The Reliability of Intrinsic Batted-Ball Statistics

by Glenn Healey
August 2, 2016

The highest probability for a triple is a ball hit down the first-base line.

The success of a major league baseball team depends in part on its ability to predict the future performance of players. This has led to the development of forecasting systems that can inform personnel decisions which routinely result in player contracts worth tens of millions of dollars.

Most forecasting systems are based on a process that estimates a player’s current talent level and another process that predicts how that talent level will change in the future. The first process generates a set of statistics that represent various player attributes using weighted averages of past observations. These statistics are adjusted to provide the current talent estimate. The second process uses a model for how each statistic changes as a player ages. While most statistics tend to improve for young players and decline for older players there are significant differences in the aging curves for different skills.

Due to the randomness associated with batted ball outcomes, the prediction of a player’s future results on batted balls is often cited as the biggest challenge for a forecasting system. Since about 70 percent of major league plate appearances result in a batted ball, the accuracy of these predictions is critical to system performance. We will investigate how data acquired by technologies like HITf/x and Statcast can be used to address this challenge. Our work follows several previous efforts that have demonstrated the value of HITf/x and Statcast for a range of applications.

Intrinsic Values

In a previous article we presented a method that assigns an intrinsic value to batted balls at contact. This approach separates the intrinsic value of a batted ball from its outcome and, in the process, removes the effects of factors such as the defense, the weather, the ballpark and random luck. The method uses machine learning techniques in conjunction with Sportvision HITf/x data to derive a continuous mapping from batted ball parameters to the probability of outcomes.

Today we’ll examine the use of this approach for forecasting. In case you missed the last article, here’s a quick summary. For a batted ball with an initial speed s, vertical angle v, and horizontal angle h, the system computes the probability of each batted ball outcome.

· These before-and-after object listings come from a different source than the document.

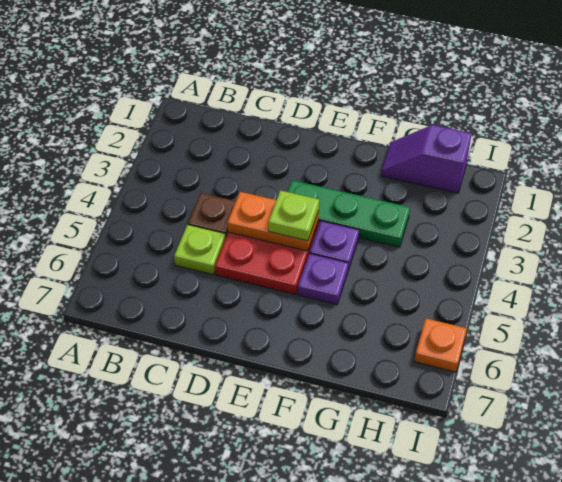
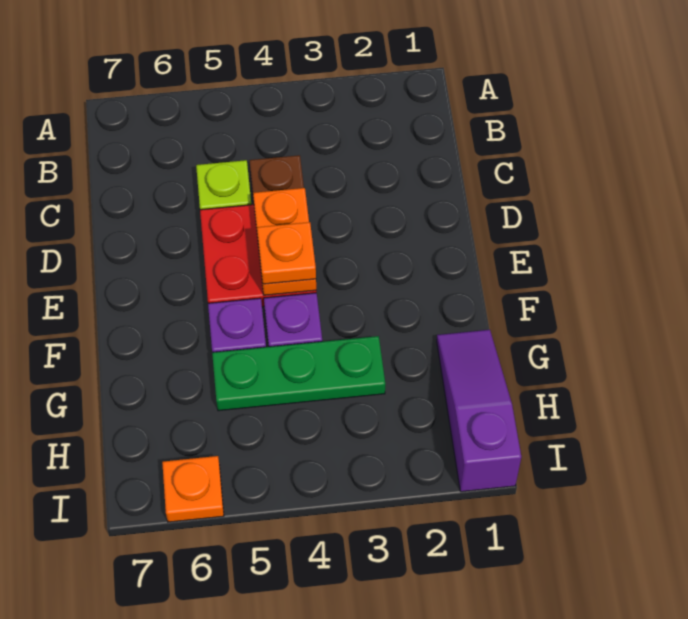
green plate E3:G3 level 1 -> green plate G3:G5 level 1
lime plate E4 level 3 -> orange plate E4 level 3
purple slope G1:H1 level 1 top H -> purple slope G1:I1 level 1 top I

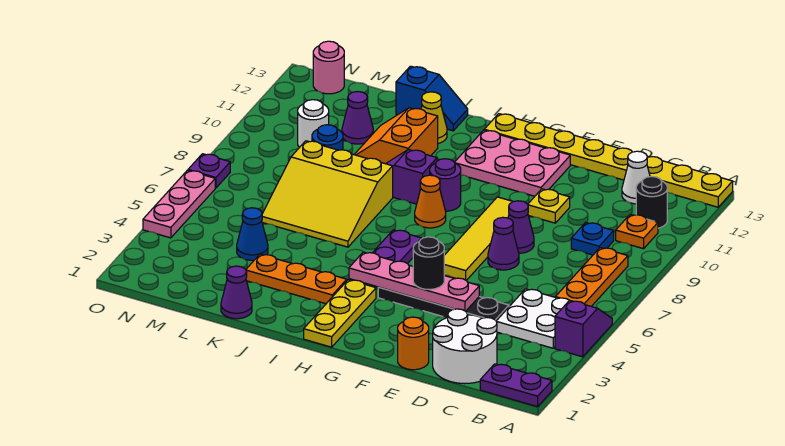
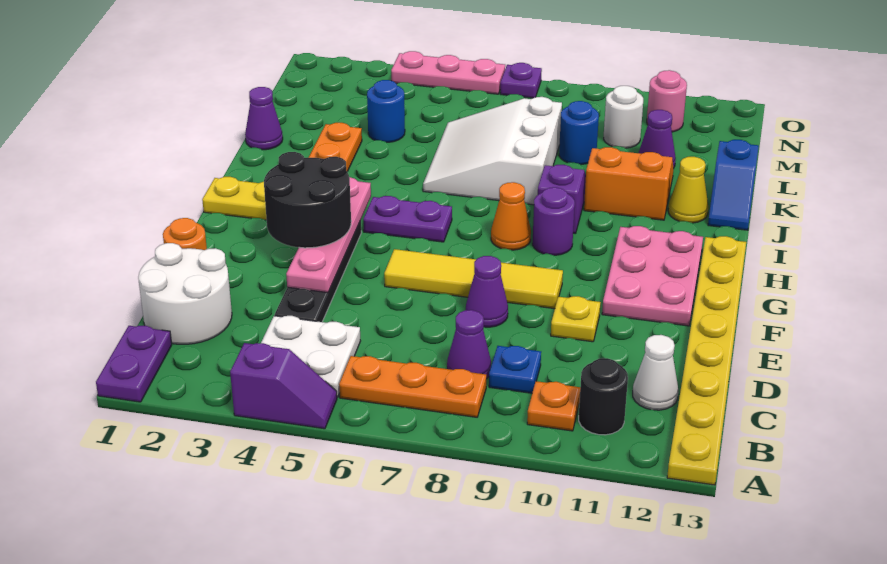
purple cone E7 level 1 -> purple cone C8 level 1
black round brick F4 level 3 -> black round brick F3:G4 level 3
yellow slope J6:L8 level 1 top 8 -> white slope J6:L8 level 1 top 8
blue cone L4 level 1 -> blue round brick L4 level 1
pink round brick N13 level 1 -> pink round brick N11 level 1

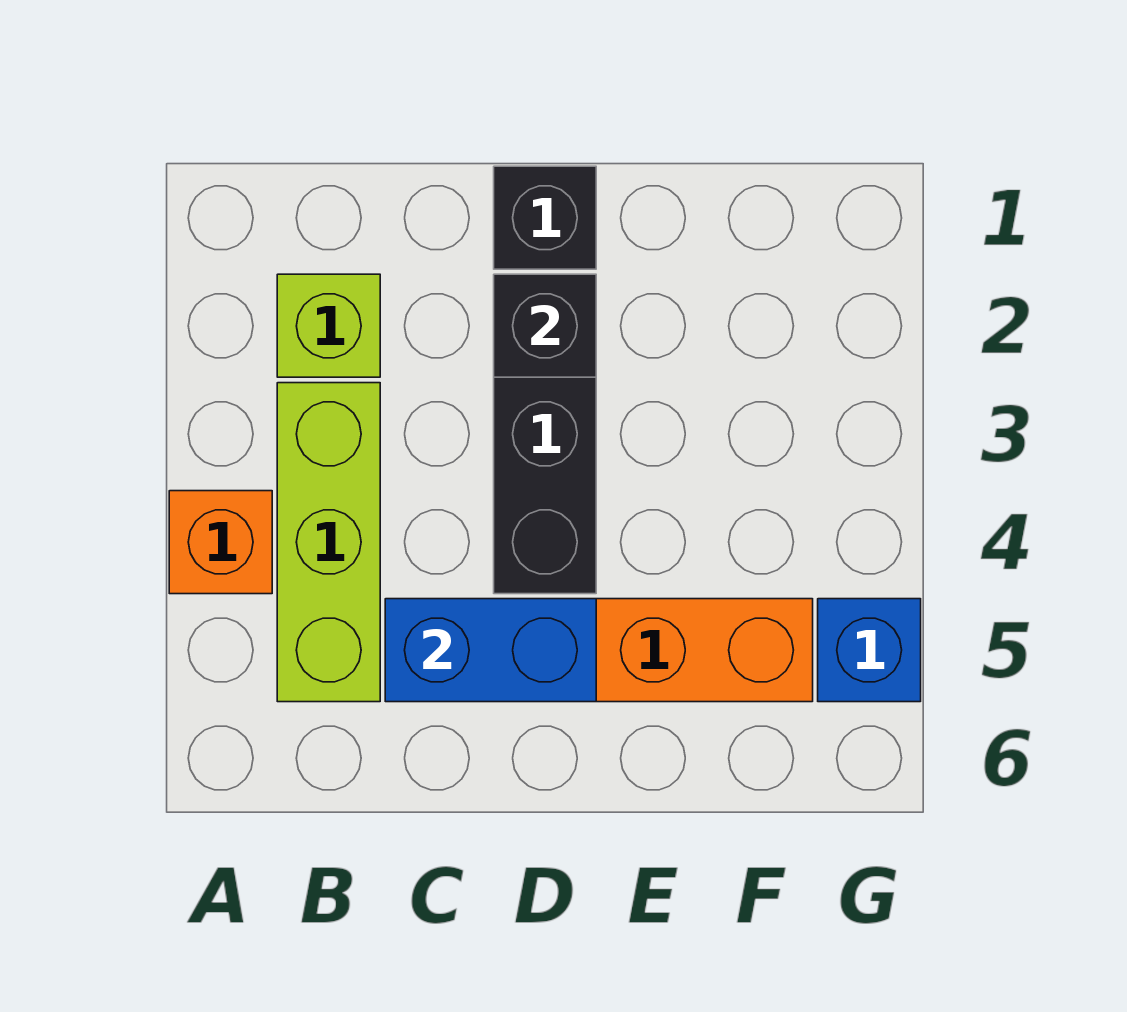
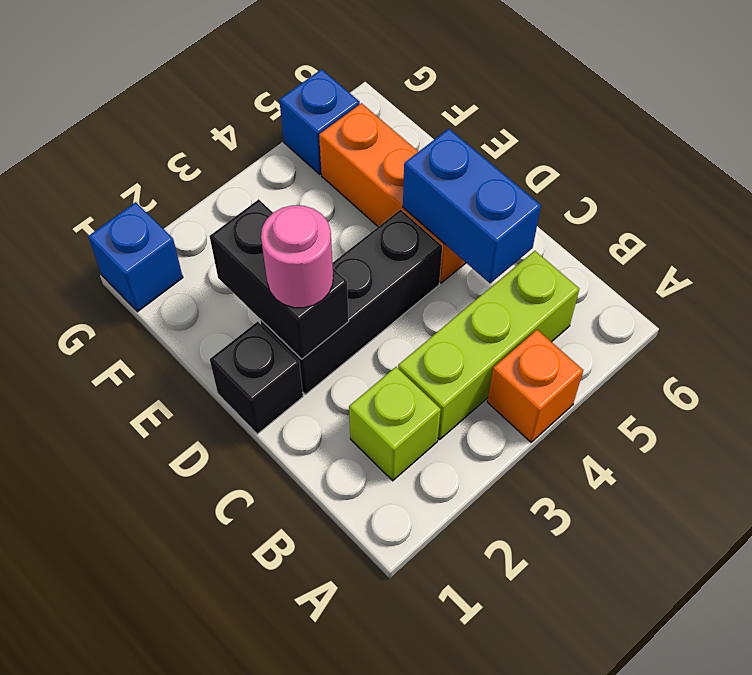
black brick D2 level 2 -> black brick D2:E2 level 2
none -> pink round brick D2 level 3
none -> blue brick G1 level 1

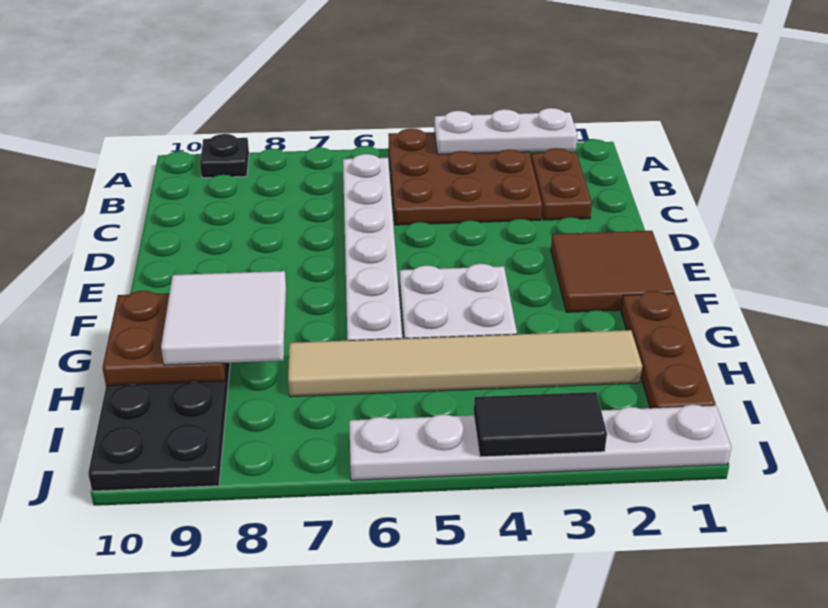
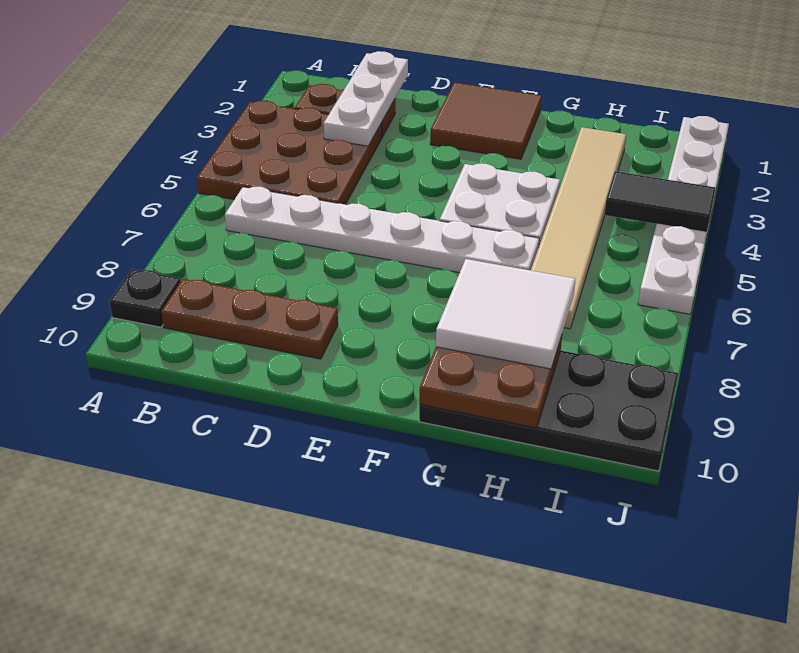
white plate A2:A4 level 2 -> white plate C1:C3 level 2
brown plate G1:I1 level 1 -> brown plate B9:D9 level 1
black tile J3:J4 level 2 -> black tile I4:J4 level 2

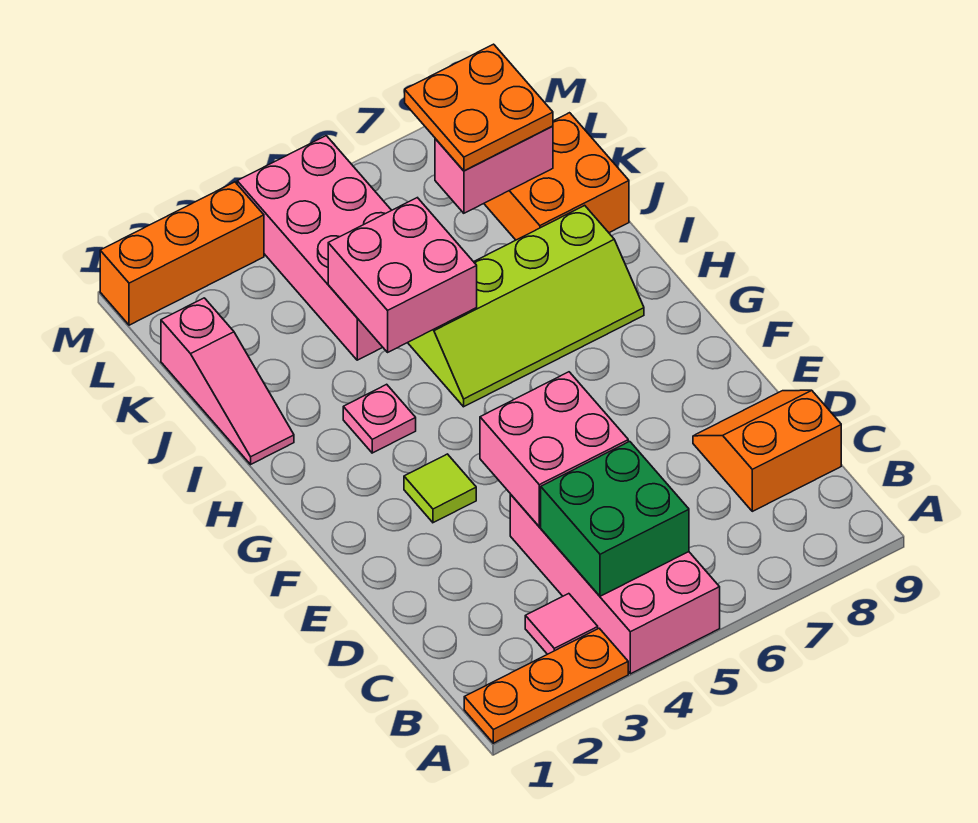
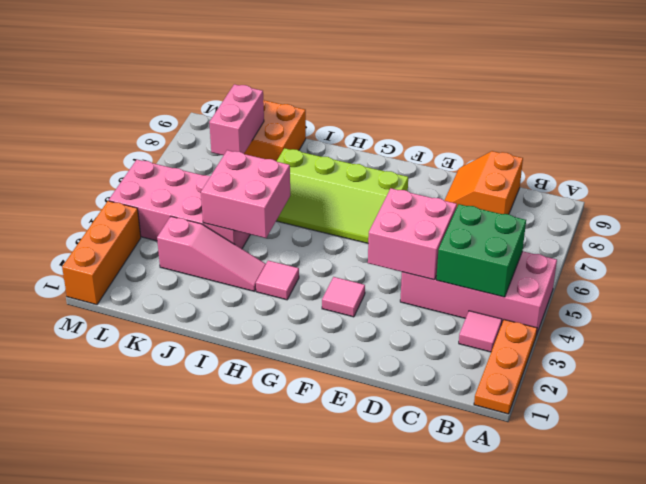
lime tile F3 level 1 -> pink tile F3 level 1
pink plate H3 level 1 -> pink tile H3 level 1
lime slope H5:I8 level 1 top I -> lime slope F6:I7 level 1 top 7
pink slope I1:K1 level 1 top K -> pink slope I3:K3 level 1 top K
orange plate K7:L8 level 3 -> none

Suppose, for example, that a right-handed batter hits a line drive to the outfield at a vertical angle of v = +12 degrees and an initial speed of s = 97 miles per hour. The generated probabilities of a single, double, triple and out as a function of the horizontal angle h are:

where h = -45 degrees is the direction toward third base and h= +45 degrees is the direction toward first base. Most of these balls that are not hit near the foul lines result in singles and maxima in the probability of an out occur for balls hit in the direction of an outfielder. The highest probabilities for doubles and triples occur for balls hit near the lines and between the outfielders.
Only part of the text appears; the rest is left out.